Dexedrine is a stimulant based prescription medication
that is used to treat Attention Deficit Hyperactivity Disorder, commonly
known as ADHD or ADD.
Generally speaking, it is safe when taken as prescribed by a doctor. However, all stimulants cause a "high" when taken at higher doses which makes them prone to abuse.
Signs of Dexedrine intoxication can include an irregular heartbeat, rapid pulse, fever, sweating, skin rash, difficulty breathing, seizure, and heart failure.
Also, taking large doses of any stimulant can lead to aggression, irritability, hostility, hallucinations, paranoia, and possible drug-induced psychosis.
According to a 1996 Drug Enforcement Agency (DEA) study, roughly 30-50% of adolescents in drug treatment centers reported "non-medical" use of stimulants such as Dexedrine and Ritalin.
A 1998 Indiana University study of 44,232 students found that 6.8 percent of ninth-graders surveyed reported using Dexedrine or Ritalin, either snorted or injected, at least once. Of those students, 2.5 percent reported Dexedrine/Ritalin abuse monthly or more often.
In addition, some adolescents abuse Dexedrine for it's contribution toward weight loss.
Addiction is rarely intentional, rather it occurs when an individual begins to depend on the immediate and predictable high Dexedrine provides.
Addiction is characterized by increasing dosages and frequent episodes of use, followed by an enormous “low” in the form of depression. Severe Dexedrine side effects, including death, have been reported with Dexedrine abuse and addiction.
Over time, drugs can derail motivation to perform everyday life demands. Activities or relationships that were previously enjoyable go largely ignored in favor of drug use and recovery time.
Dexedrine tablets are either abused orally, or crushed and snorted. It can also be dissolved in water and injected, but this is more rare. A popular means of dispersal is adolescents giving or selling their Dexedrine medication to their peers.
Crushing the tablets and snorting the powder like cocaine is popular. Another form of abusing Dexedrine is through dissolving Dexedrine in water and injecting the fluid.

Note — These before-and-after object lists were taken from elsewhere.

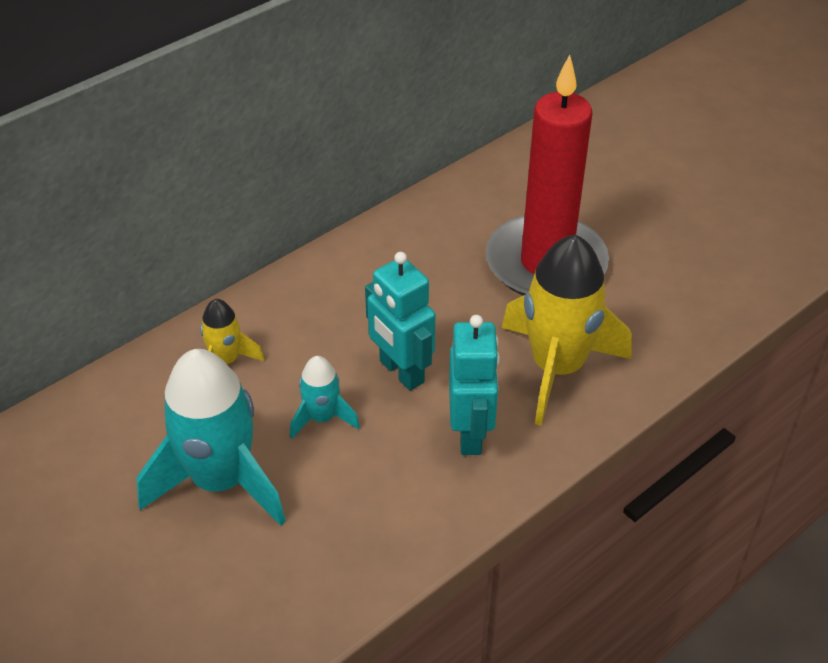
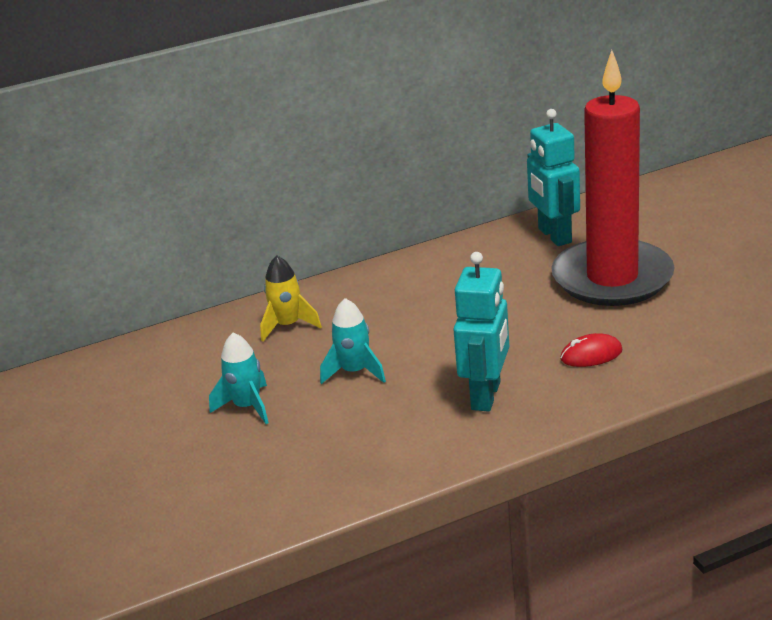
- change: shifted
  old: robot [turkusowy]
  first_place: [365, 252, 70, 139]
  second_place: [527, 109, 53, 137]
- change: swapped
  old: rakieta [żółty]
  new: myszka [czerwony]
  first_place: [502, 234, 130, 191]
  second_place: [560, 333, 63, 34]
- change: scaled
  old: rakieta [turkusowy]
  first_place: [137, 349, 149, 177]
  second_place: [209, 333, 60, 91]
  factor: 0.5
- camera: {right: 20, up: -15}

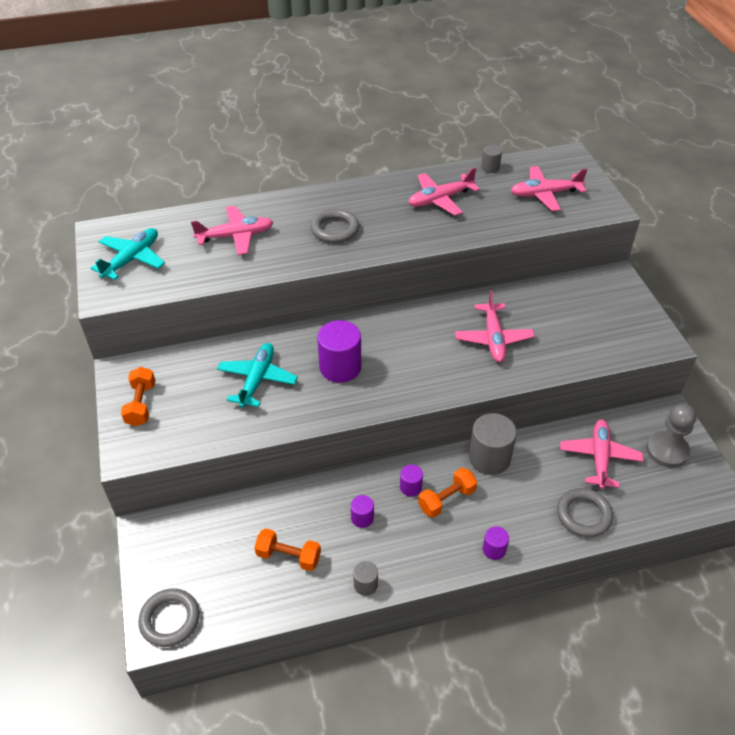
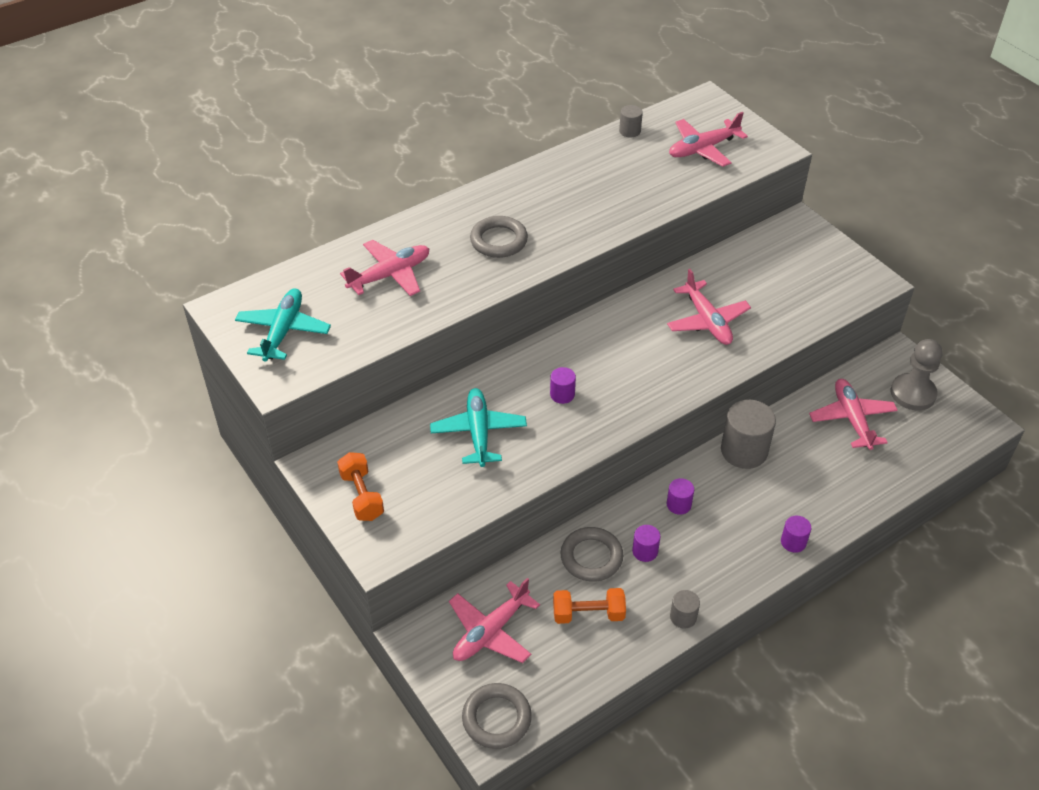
- change: gone
  old: hantel [pomarańczowy]
  first_place: [418, 468, 59, 50]
- change: shifted
  old: samolot [różowy]
  first_place: [408, 167, 72, 48]
  second_place: [449, 578, 91, 85]
- change: shifted
  old: pierścień [szary]
  first_place: [557, 488, 56, 49]
  second_place: [560, 527, 63, 55]
- change: scaled
  old: walec [fioletowy]
  first_place: [317, 320, 44, 63]
  second_place: [550, 367, 26, 37]
  factor: 0.51
- camera: {right: -20, up: 0}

Dexedrine should not be mixed with other medications without the approval of a doctor, especially antidepressants or over-the-counter cold medicines. Antidepressants may enhance the effects of Dexedrine, and Dexedrine in combination with decongestants may cause blood pressure to become dangerously high or lead to irregular heart rhythms.
Make sure Dexedrine is only taken as directed, and inform children to never share pills with friends. Avoid problems by dispensing all medication to your child yourself in order to make sure it is not abused. Keep all medications out of reach. If medication is needed during the school day, it should be administered by the school nurse.
Treatment for Dexedrine addiction or abuse, depending on the severity, often combines an initial detoxification and a course of behavioral therapy.